My recent trip to the American West was, among other things, a test of the holistic approach to disease that I have followed for the last 33 months. My approach is perhaps best described within Deepak Chopra’s definition of quantum healing:
“…the ability of one mode of consciousness (the mind) to spontaneously correct the mistakes in another mode of consciousness (the body). It is a completely self-enclosed process” (Quantum Healing).
Essentially, this mind-body consciousness is a type of “intelligence” (Chopra’s term) attempting to restore balance in a body that is diseased. It was this “intelligence” that made sense to me when I first read Chopra’s book in the early 1990s and again in 2010 when I removed myself from medical care.
Undoubtedly, it takes a certain amount of desperation and frustration to walk away from medical science, which is not a route that Chopra, a medical physician, advocates. Rather, he argues that medical science can be a viable partner in working with the innate intelligence of the mind-body connection, with the following caveat:
“A man-made drug is a stranger in a land where everyone else is blood kin. It can never share the knowledge that everyone else was born with” (Quantum Healing). In other words, every cell in our body has a kind of intelligence with specific tasks and abilities. All cells in the body work together, ever adjusting to what is occurring.
The inherent intelligence within the mind-body connection is one that medical science has yet to duplicate but it does not mean that medical science cannot assist us in our healing. It can and does–for many. Regardless, awareness of the mind-body intelligence can change our lives just as being aware that every decision we make and every thought we attach to affects our physical body directly and immediately.

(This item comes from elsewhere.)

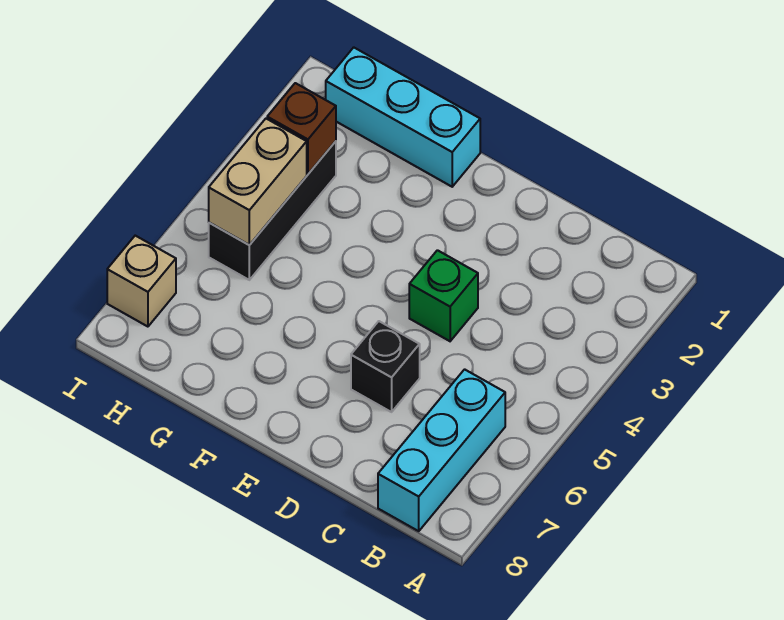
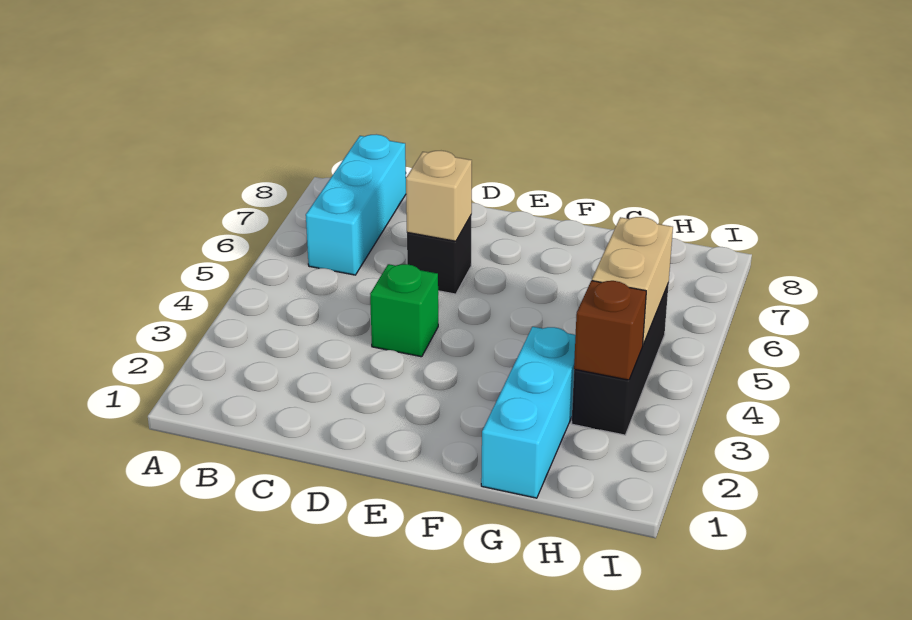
cyan brick F1:H1 level 1 -> cyan brick G1:G3 level 1
tan brick I7 level 1 -> tan brick D6 level 2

That is where stress starts, and with increased stress comes imbalance, and when the imbalance is great enough, there is disease and yes, sometimes irreparable damage. The state of disease for anyone is unique but also may be integral to the individual’s purpose as Anita Moorjani suggests:
“The reasons for…illness lie in [our] personal journey and are probably related to [our] individual purpose. I can now see that my disease was part of why I’m here, and whether I chose to live or die, I wouldn’t be any less magnificent” (Dying to be Me).
Disease as a state of health is how one has lived and continues to live. Just as lupus is not cancer—although in both the body is under attack and in both the autoimmune system plays a major role—directing disease is as unique to the individual as is the optimal level of health outcome.
What that outcome is and how long it may take is just as individualistic as is the degree of recovery. At the very least, an awareness of the inherent intelligence of the mind-body connection provides an alternative to dealing with disease. At the very most, it can change drastically the course of a disease.
“The reason why not everyone manages to take the healing process as far as they can go is that we differ drastically in our ability to mobilize it” (Chopra).
My experience with “incurable” disease is limited to lupus and Sjogren’s Syndrome, the current names for the disease that has been present in my body for at least 35 years. Some medical experts have told me autoimmune disease has been present since childhood. As I am now a sexagenarian, that’s a long time.
My last rheumatologist told me, “There’s just so much wrong with you and it’s been going on for so long.” That is probably still true for that rheumatologist and the entourage of doctors “on my case” but it was not true for me.
I was seriously ill, and I knew it, but I believe “when we get in touch with that infinite place within us–where we are Whole–then illness can’t remain in the body” (Dying to be Me). My intention is not to be smug or simplistic–nor am I speaking of mere positive thinking–my awareness of the inherent intelligence within my body-mind connection opened me to how I live as well as how I have lived. It gave me a place to begin some 33 months ago, and for me, it has meant drastic changes.
My life does not resemble the life I once knew, nor will it ever. It is not a life free of disease—not yet and maybe never will be–but it is a life aware of the possibilities in each moment I have. It is a life lived from within, and only now do I see the world as it really is, moment by moment, the only reality I ever have.